Virtue Foundation Builds Bridge ‘From Tragedy to Unity’

Celebration of The Human Spirit

“It’s been a remarkable day,” said NBC’s Forrest Sawyer at the close of an all day symposium, “From Tragedy to Unity: A Celebration of the Human Spirit,” at the Metropolitan Museum of Art. He was master of ceremonies at the colloquium held on the second anniversary of the 9/11 attacks.

He told a humorous anecdote that relates to the understanding of different cultures. He described a meeting at Harvard in the 1960s between a great tantric Buddhist from Nepal and a Zen Buddhist from Japan, who faced off for a discussion. The Nepalese master came on stage in saffron robes accompanied by his disciples; the Zen Buddhist entered wearing blue robes. The latter, whose tradition favored the view that enlightenment can come in a single stroke, pulled out an orange. He put it close to the Nepalese master and said, “What is this?” What is this?” “What is this?” The Nepalese master leaned back and his translator relayed the questions. The Nepalese master then said, “What’s the matter with him? Don’t they have oranges where he comes from?

The symposium was sponsored by the Virtue Foundation in collaboration with UNESCO, the Nour Foundation, The Rockefeller Foundation, and the Permanent Mission of Uruguay to the United Nations. The program included a musical performance by Claire Antonini and double bassist Renaud Garcia-Fons.
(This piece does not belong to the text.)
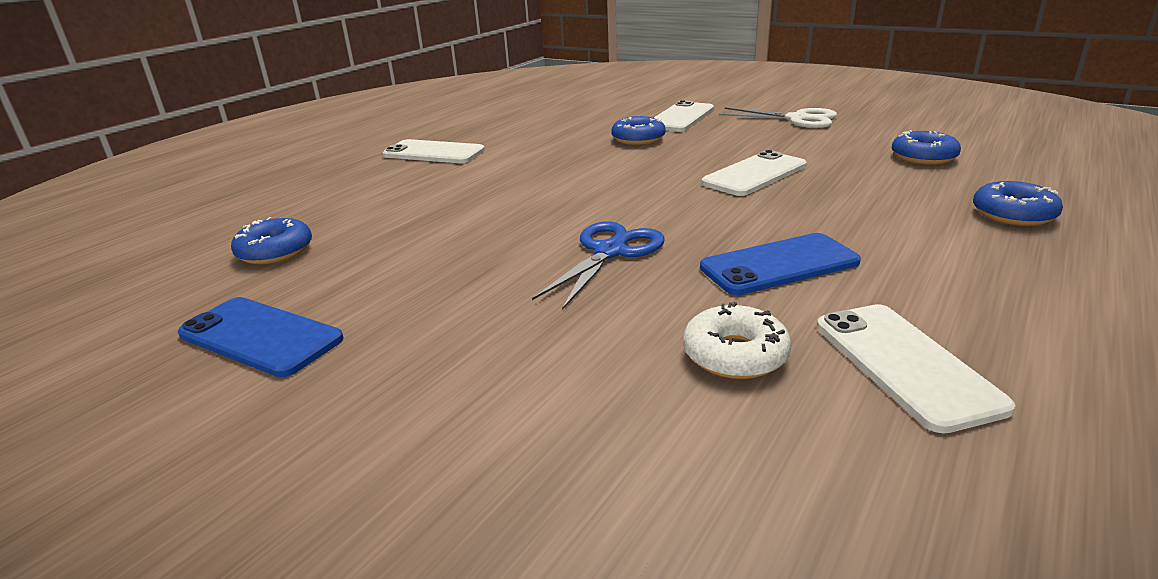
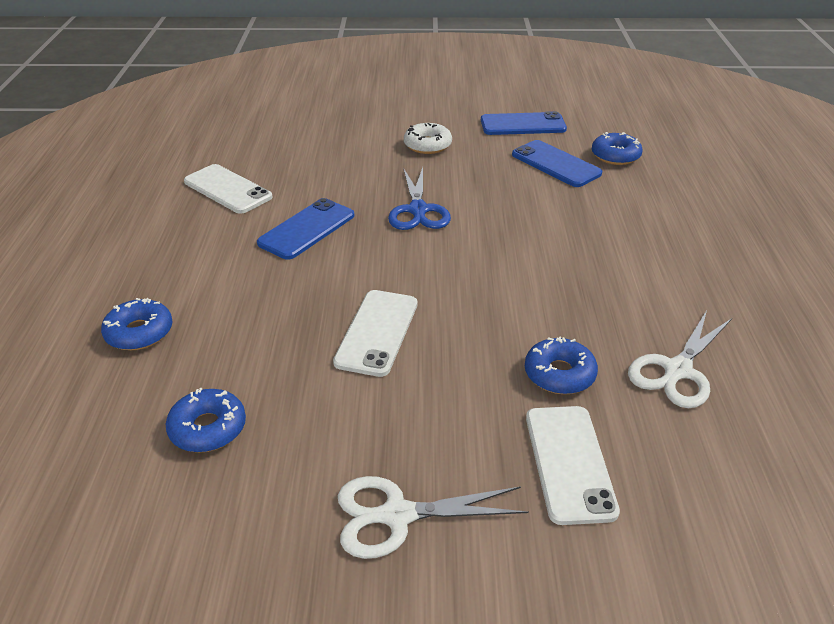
camera: 145 degrees right, 10 degrees up
(358, 261) = (555, 164): none -> blue phone
(434, 153) = (726, 276): white phone -> none
(562, 129) = (677, 370): none -> white scissors
(735, 355) = (305, 173): white donut -> white donut (427, 145)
A lunch was held at the Stanhope. It was attended by James Rubin, former assistant secretary of state for public affairs; Dr. Joseph Salim, executive director of the Virtue Foundation; Mr. Sawyer, and many others.

“Today” anchor Ann Curry moderated a panel discussion on “Bridging the Cultural Divide: Overcoming Ethnocentrism and Xenophobia in the Age of Globalization.” Participants included The Rockefeller Foundation president, Gordon Conway; Christina Lamb of The Sunday Times, London; Ambassador Richard Murphy of The Council on Foreign Relations; Professor Jessica Stern, a terrorism expert at Harvard University, and Ambassador Dumisani Kumalo of South Africa’s Mission to the United Nations.

Among the topics discussed were improving education at home and abroad; building person-to-person connections among people across borders; encouraging humility rather than arrogance in dealing with other countries; avoiding stereotypes, and broadening perspectives in how the press covers stories.

Ambassador Murphy said Americans need to learn to listen better, and pointed to the country’s geographic isolation. Mr. Conway praised the British-American relationship as a model of understanding and reciprocity.

Ambassador Kumalo talked about the openness of Americans and the need to project around the world more than just the image of the American government-such as about its great people.

The audience laughed when he said that sometimes while traveling around America, he would relate that he was from Africa and people would ask him questions such as: “I have a friend who is from Nigeria. Do you know him?”

Shashi Tharoor, the United Nations Under-Secretary-General for Communications and Public Information, offered an anecdote about mutual interdependence and connecting across boundaries. It seems an American and a French diplomat were discussing how to solve a particular problem. The American said “I know how we can solve the problem,” by doing such-and-such. “Yes, yes,” said the French diplomat. “That will work in practice. But will it work in theory?”

Mr. Tharoor, in a mellifluous voice, looked at his watch, noticed it was running late, and said he would try to wrap up, connecting the various strands of his speech into a conclusion.

He brought down the house, saying, “Being at the Met, I’m reminded we are all like Egyptian mummies-pressed for time.”